Tuesday, August 25, 2015

A flaw in the recently passed 19th Amendment to the Constitution.

There is an ambiguity in interpreting the Article 46(1)(b) of the 19th Amendment to the Constitution of Sri Lanka which was almost unanimously passed by the Parliament, during the 100-day pro-good-governance government. I'll quote it:
"Ministers who are not members of
the Cabinet of Ministers and Deputy
Ministers shall not, in the aggregate,
exceed forty."
Here, you can interpret it to have a meaning to the effect that you can appoint up to a maximum of 40 ministers (kind of ministers with such different designations as project ministers, senior ministers, state ministers, etc) who are not (both) Cabinet ministers and (nor) deputy ministers. There is a strict limit for the number of cabinet ministers (less than 30) as per the Article 46(1)(a), and due to the flaw in the above article, there is no limit to the number of deputy ministers. (However, we knew the intention of the said article was to limit the number of both deputies and other ministers to 40.)
The flaw would not have been there if there had been a comma between "the Cabinet of Ministers" and "Deputy Ministers". We know how important even something as little as a comma is in legal writings.
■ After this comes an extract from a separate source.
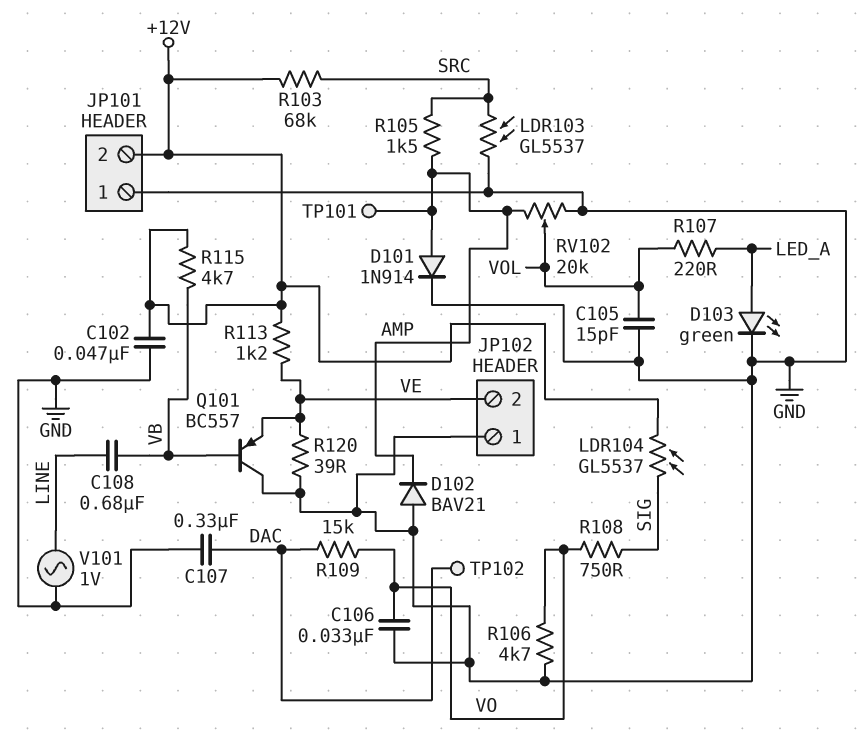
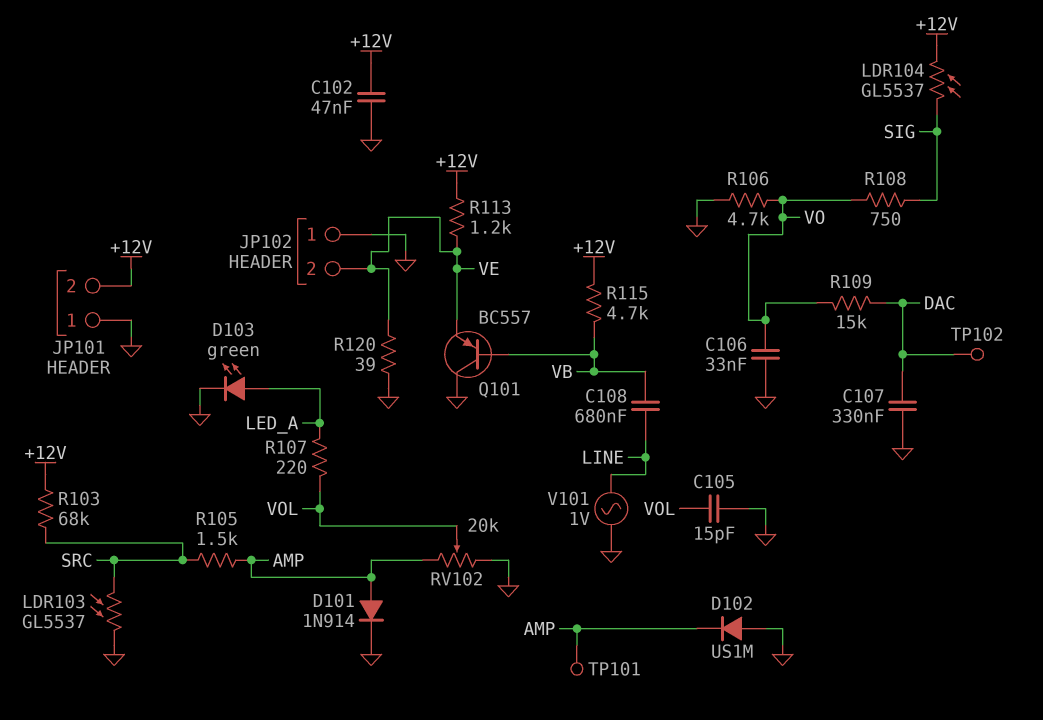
D102: diode BAV21 (A GND, K AMP) -> diode US1M (A GND, K AMP)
I have not read the Sinhala version yet, and if there is no ambiguity therein, we could neglect this flaw in English version because the Sinhala version automatically supersedes other versions (English and Tamil), according the law in the country. Even so, it's the highest responsibility of the Legal Draftsman Department and Attorney General Department to make sure the wordings of laws are consistent and accurate.